The standard of my appearance is going downhill quicker than a fat kid in a shopping trolley. My makeup routine has gone from a very basic, 2 minute bit of slap, to being completely non existent. The thought of scraping out the tiny blob of congealed, slightly orangey remnants of
the bottle of foundation I've been meaning to replace for a fortnight, seems futile. Even if it did disguise my natural 'hint of magnolia' skin tone, I would need a bucket load to cover my vastly expanding face. Similarly, adding mascara to eyes that look like they belong to a raccoon, seems utterly pointless.
I haven't seen my hairbrush in some time. My hair is rebelliously growing to magnificent beast-like proportions.
Clothing is now for comfort, full stop. I would like to say I gave even a glimpse of consideration to fashion, practicality, or even modesty, but it would be a lie. If my baps weren't likely to dangle in the drip trays I'd happily forgo having to bother to do laundry, or get dressed in general.
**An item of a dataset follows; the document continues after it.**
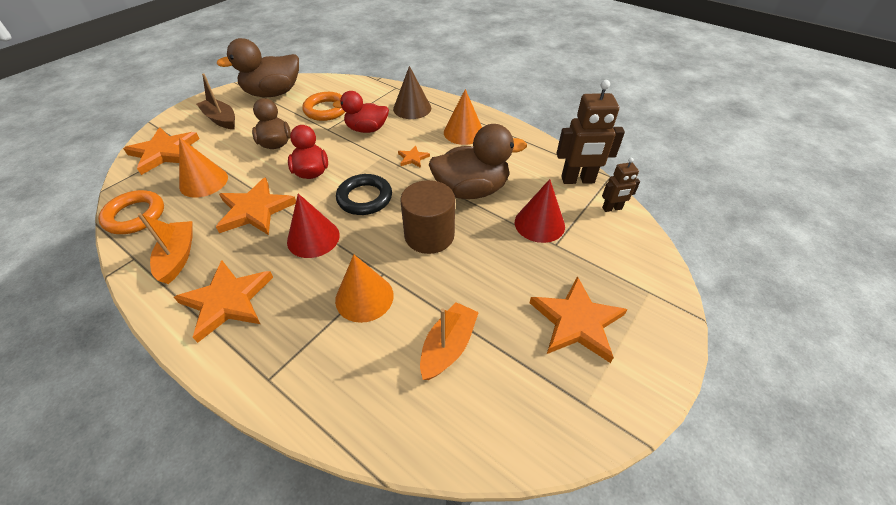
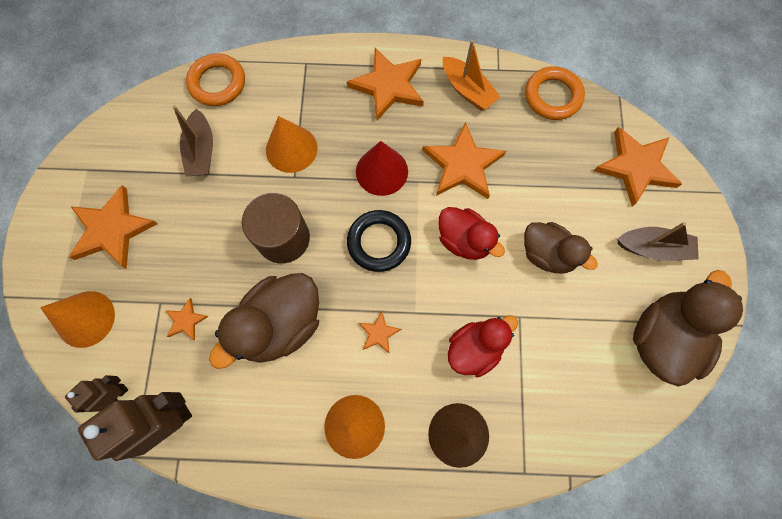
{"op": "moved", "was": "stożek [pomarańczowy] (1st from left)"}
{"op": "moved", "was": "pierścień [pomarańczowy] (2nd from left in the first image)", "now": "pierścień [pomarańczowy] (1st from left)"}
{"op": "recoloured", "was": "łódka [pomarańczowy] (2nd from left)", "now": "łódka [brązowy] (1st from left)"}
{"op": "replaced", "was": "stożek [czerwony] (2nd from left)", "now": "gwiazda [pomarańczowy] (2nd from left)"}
My fried, sludgey mess of a brain has completely malfunctioned. Emotions are no longer felt 1st hand and are being put into storage, waiting to be processed. I think I am reasonably happy, or at least, I'm as happy as a zombified, crazy-haired, panda-esque, swiftly middle-aging woman can be. Maybe having had no routine whatsoever for nearly 5 months now, my brain has gone feral. Skipped off into the sunset with my sanity and tolerance, leaving just a neurotic, sweary mess in its wake .
Perhaps gin is the answer. I will investigate.